Pédiatrie et thérapeutique

Pédiatrie et thérapeutique
Libre accès

ISSN: 2161-0665


Clinical and Molecular Features of Patients with Congenital Disorders of Glycosylation in Brazil

Jaime Moritz Brum, Isabela Maria Pinto de Oliveira Rizzo, Daniel Rocha de Carvalho, Ana Luiza Villaça Coelho, Monica Magalhães Machado Navarro, Walquiria Domingues de Mello, Nilza do Carmo Fontes, Christiana Brenner, Luciano Farage, Anna Leticia Soares and Carlos Eduardo Speck-Martins

Introduction: Congenital Disorders of Glycosylation are a group of genetic disorders due to abnormal glycosylation of glycoproteins and glycolipids. Based on isoelectric focusing of plasma transferrin results, CDG are classified in two groups: CDG-I and CDG-II. While the diagnosis of PMM2-CDG (formerly CDG-Ia) and PMI-CDG (formerly CDG-Ib) is made by demonstration of the enzyme deficiency or by gene sequencing, the diagnosis of the other CDG is not easily performed. Psychomotor delay/mental retardation, hypotonia, seizures, ataxia, cerebellar atrophy, strabismus, inverted nipples, lipodystrophy, and stroke-like episodes characterize PMM2-CDG, by far the most common CDG. There is almost no information available in the literature on the frequency of CDG in patients with psychomotor delay/ mental retardation.

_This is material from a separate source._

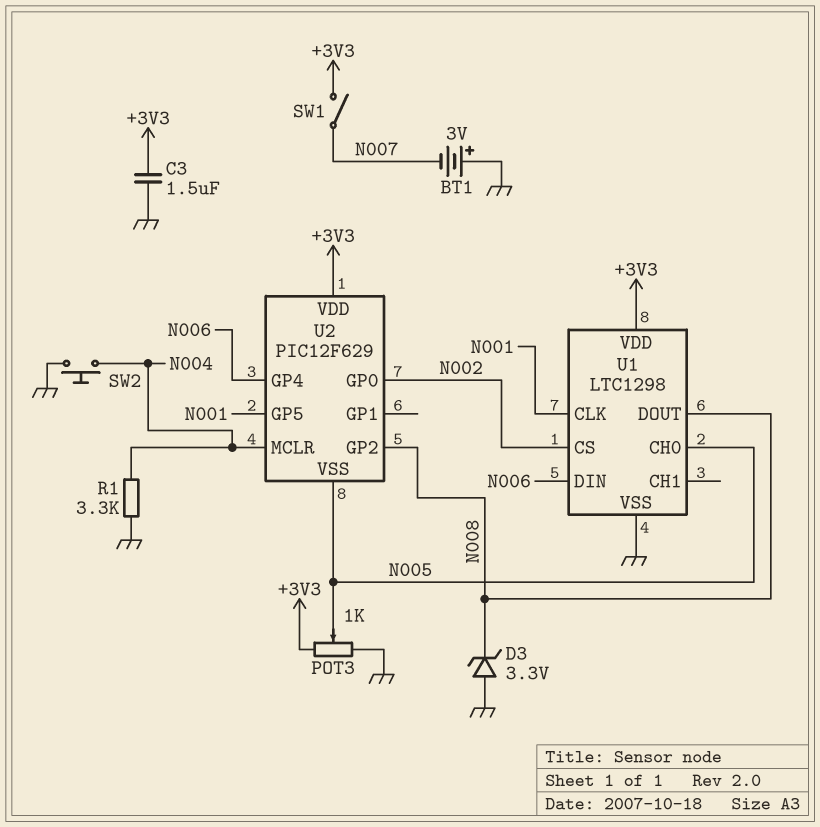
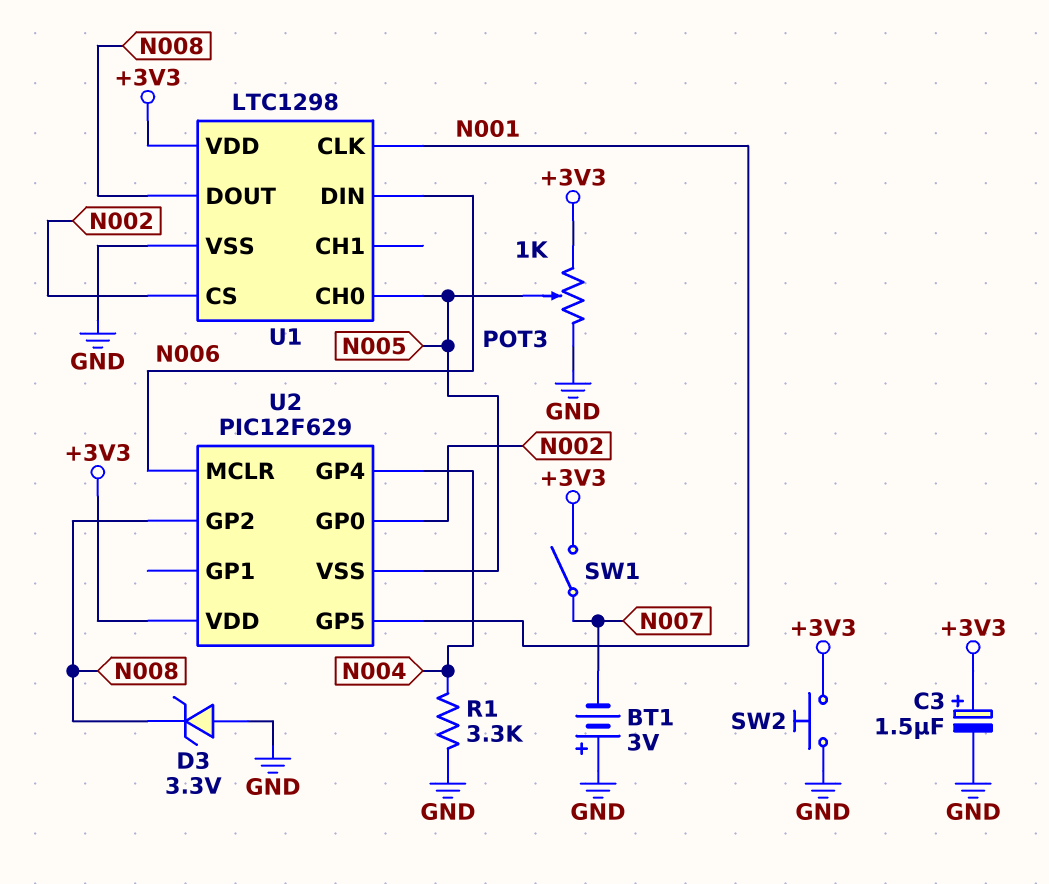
C3: 1.5uF (+3V3, GND) -> 1.5uF (plus +3V3, minus GND)
SW2: button (GND, N004) -> button (+3V3, GND)
U2 pin GP4: N006 -> N004
U2 pin MCLR: N004 -> N006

Patients and methods: We performed transferrin isoelectric focusing in 2619 patients who had psychomotor delay/mental retardation associated with other symptoms suggestive of CDG. Determination of leukocyte phosphomannomutase and phosphomannoseisomerase activities and PMM2 gene sequencing was performed in selected patients.

Results: We found 32 affected patients (26 CDG-I and 6-CDG-II). CDG-I group: The most prevalent PMM2- CDG clinical symptoms were those expected. We identified two novel mutations: p.G79V and p.R21W. Non-PMM2, non-PMI-CDG showed more frequently coagulopathy, hypotonia, cerebellar atrophy, and cryptorchidism/micropenis. Early deaths were found exclusively in this group. Ataxia, strabismus, elevated blood FSH and LH levels were more frequent in PMM2-CDG patients. CDG-II group: four out of six patients presented cutis laxa, seizures, large fontanel, facial dysmorphism, and non-lissencephalic cortical dysplasia. Hip luxation was present in three patients, and hydronephrosis in one. The other two patients had heterogeneous features.

Conclusions: We determined the frequency of CDG in a selected Brazilian cohort with symptoms suggestive of CDG as 1.2%(CDG-I ~ 1.0% and CDG-II ~ 0.2%), and identified two novel mutations in the PMM2 gene.